A key benefit for banks in having a one-size fits all document, such as ISDA's Master Agreement, is that it is easier for banks to arrange how to offset exposures to various trades because they are all bound by the same rules.
"There could be difficulties with netting arrangements in terms of how to bridge the two documents so that banks can get the full netting benefits of different trades," said Chin Chong Liew, a partner at law firm Linklaters in Hong Kong who specializes in handling derivatives law.
HSBC and Deutsche Bank traded the first CNH interest rate swap in October 2010, but the swap market has failed to take off, forcing banks to resort to other creative methods to hedge their risks.
"Currently, it is not a deal breaker as people are using the cross-currency swap market to hedge their risk exposure but we do need a more stronger form of risk management for this market to take off," Linan Liu, a strategist at Deutsche Bank in Hong Kong, said.
"I hope that something is done about this quickly to let the IRS market grow."
WAITING FOR THE PBOC
In addition to rules surrounding CNH derivatives, banks in Hong Kong are also concerned about the slowgoing, murky process to set up fiduciary accounts with the PBOC.
Authorities in China and Hong Kong allowed banks to set up special accounts with the PBOC in April, in response to concerns of Hong Kong-based banks that placing more of their yuan deposits with the Bank of China Hong Kong -- which remains the sole clearer for the CNH market -- raised counterparty credit risks.
Banks participating in the CNH market are required to invest a quarter of their yuan deposits with the Bank of China Hong Kong (BOCHK), but the proportion has been usually larger because of the lack of yuan investment avenues in the territory.
In addition, BOCHK itself said that acting as a yuan depository was eating into its margins.
In response, the Hong Kong Monetary Authority (HKMA), the territory's de-facto central bank, and the PBOC launched a scheme whereby banks could instead place the yuan funds in fiduciary accounts at the PBOC with BOCHK acting as the custodian in the middle.
The fiduciary accounts structure immediately ran into controversy, and only a handful of banks out of the 121 involved in offshore yuan trading have secured approval for these accounts.
The biggest concern is that the PBOC is placing all yuan deposits from foreign banks into one large pool of liquidity, rather than keeping each bank's deposits separately.
This has fueled fears that in the event of a liquidity crunch, banks would find it difficult to withdraw their yuan deposits all at once, said the head of capital markets at a foreign bank who was not authorized to speak to media.
Lack of clarity about the fiduciary accounts has been a factor weighing on interbank deposit rates in recent weeks.

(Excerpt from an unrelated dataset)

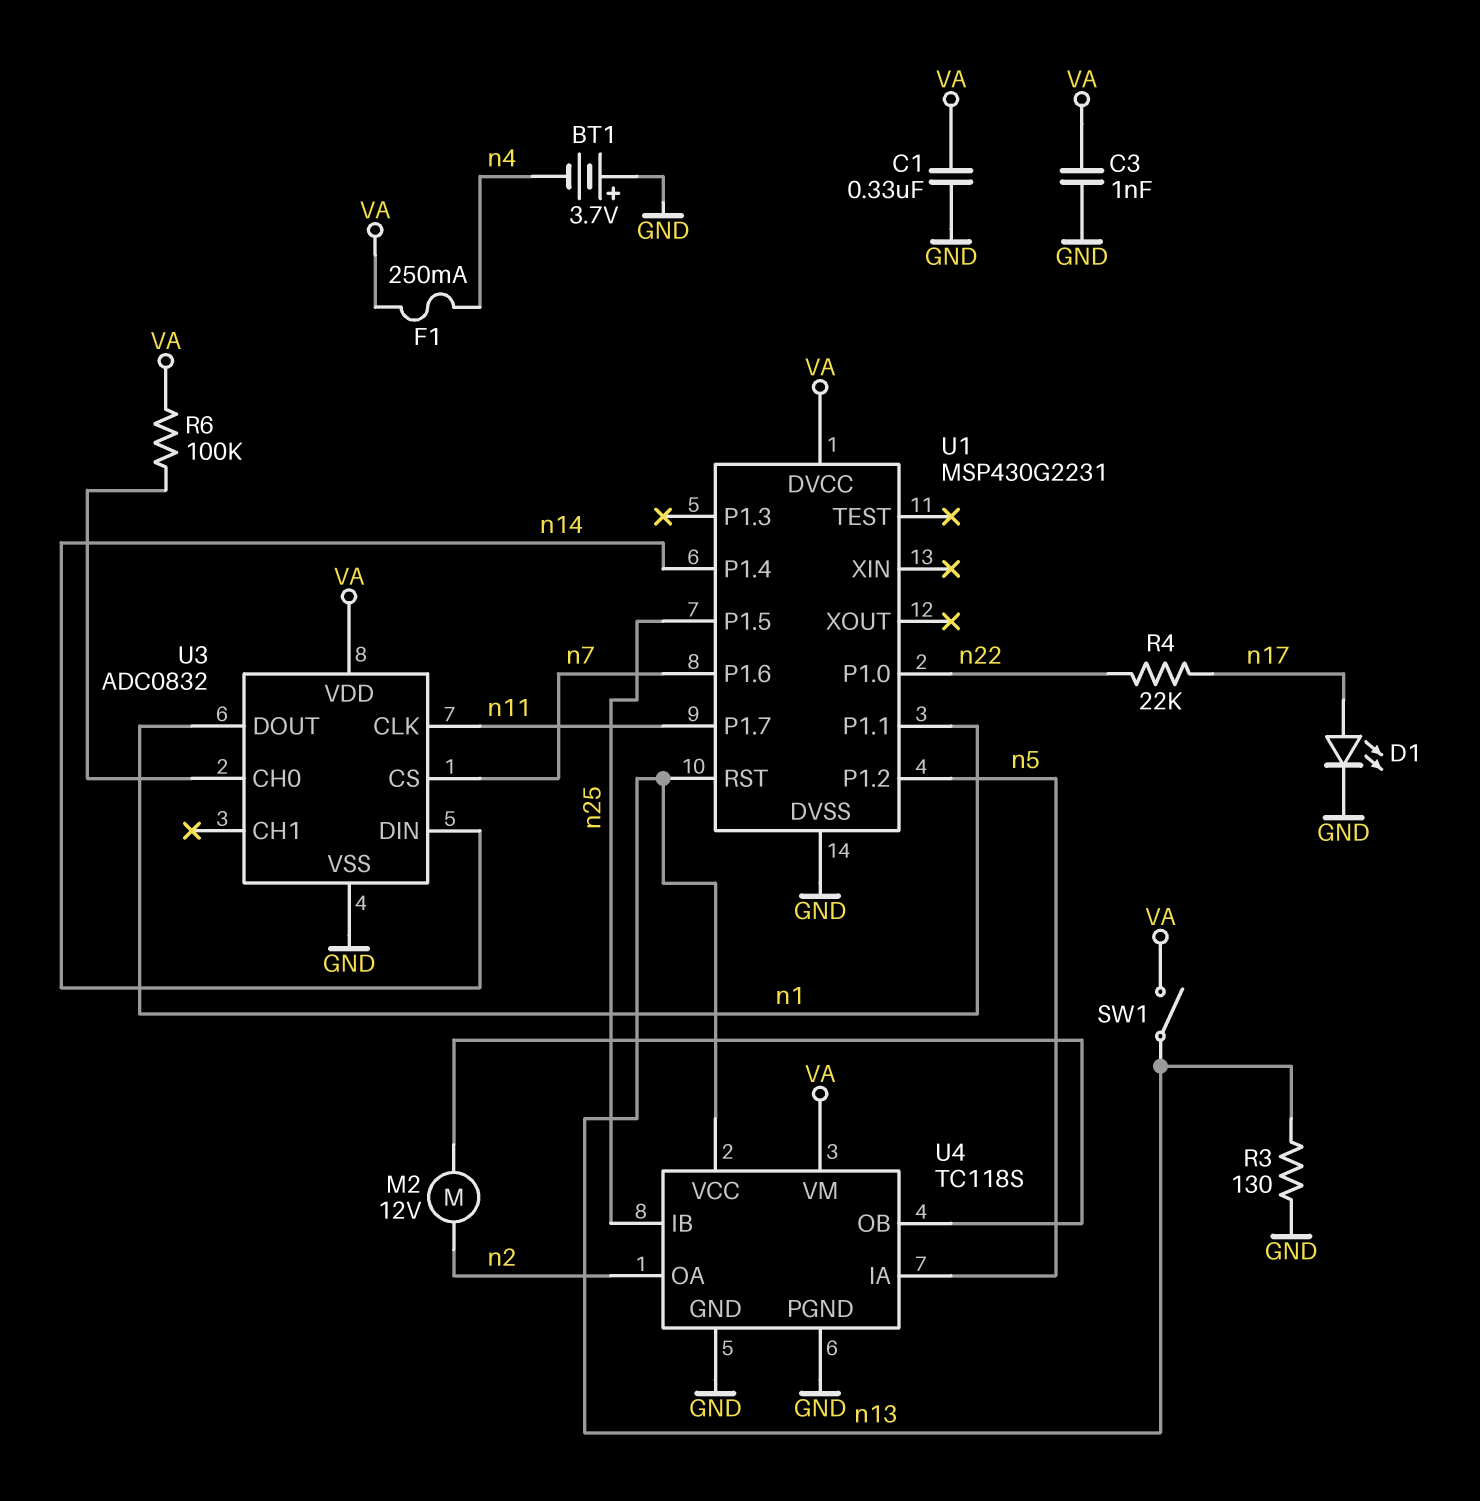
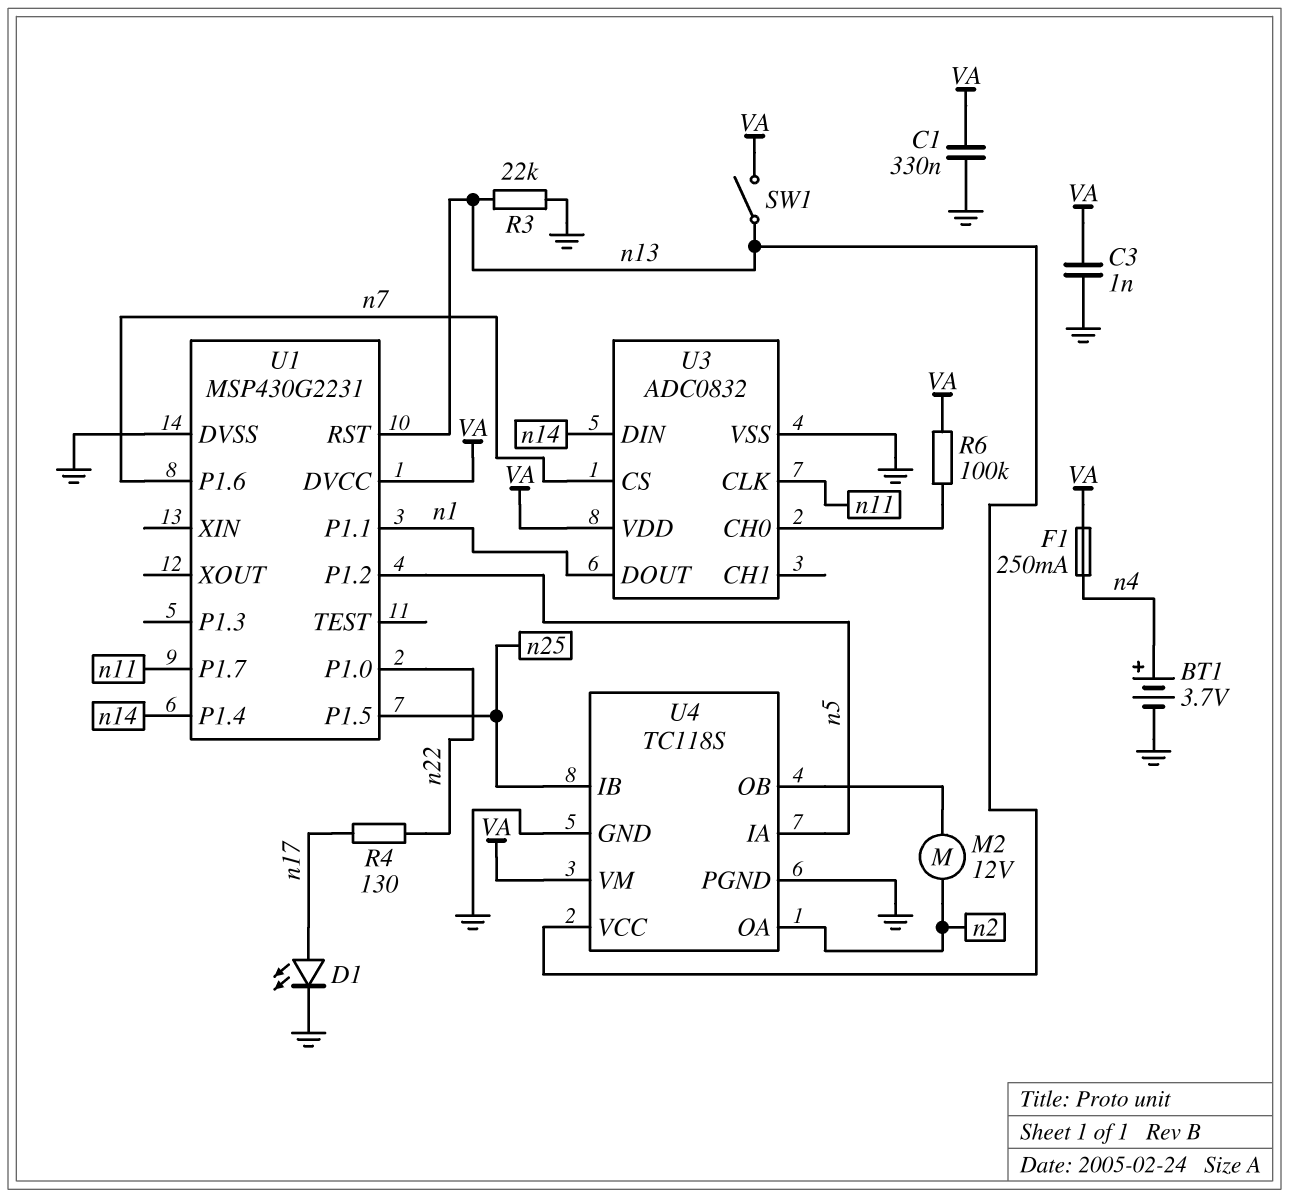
BT1: 3.7V (plus GND, minus n4) -> 3.7V (plus n4, minus GND)
R3: 130 (GND, n13) -> 22k (GND, n13)
R4: 22k (n17, n22) -> 130 (n17, n22)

Banks sitting on excess deposits have been forced to scour the money market to invest the funds, pushing down deposit rates to as low as 20 to 30 basis points from around 60 basis points, which is what China offers to Hong Kong banks for their yuan deposits.
By comparison, the mainland's one-year onshore deposit rate is 3.25 percent.
The HKMA dismisses criticisms that the fiduciary arrangement is not functioning properly.
"The arrangement was launched in March 2011 and is now fully operational. Banks requiring such services have already opened a fiduciary account with the Bank of China (Hong Kong), the Clearing Bank for RMB business in Hong Kong," they said in an emailed statement.
"This was unlike what we had seen in clearing and settlement agreements before," said the capital markets banker.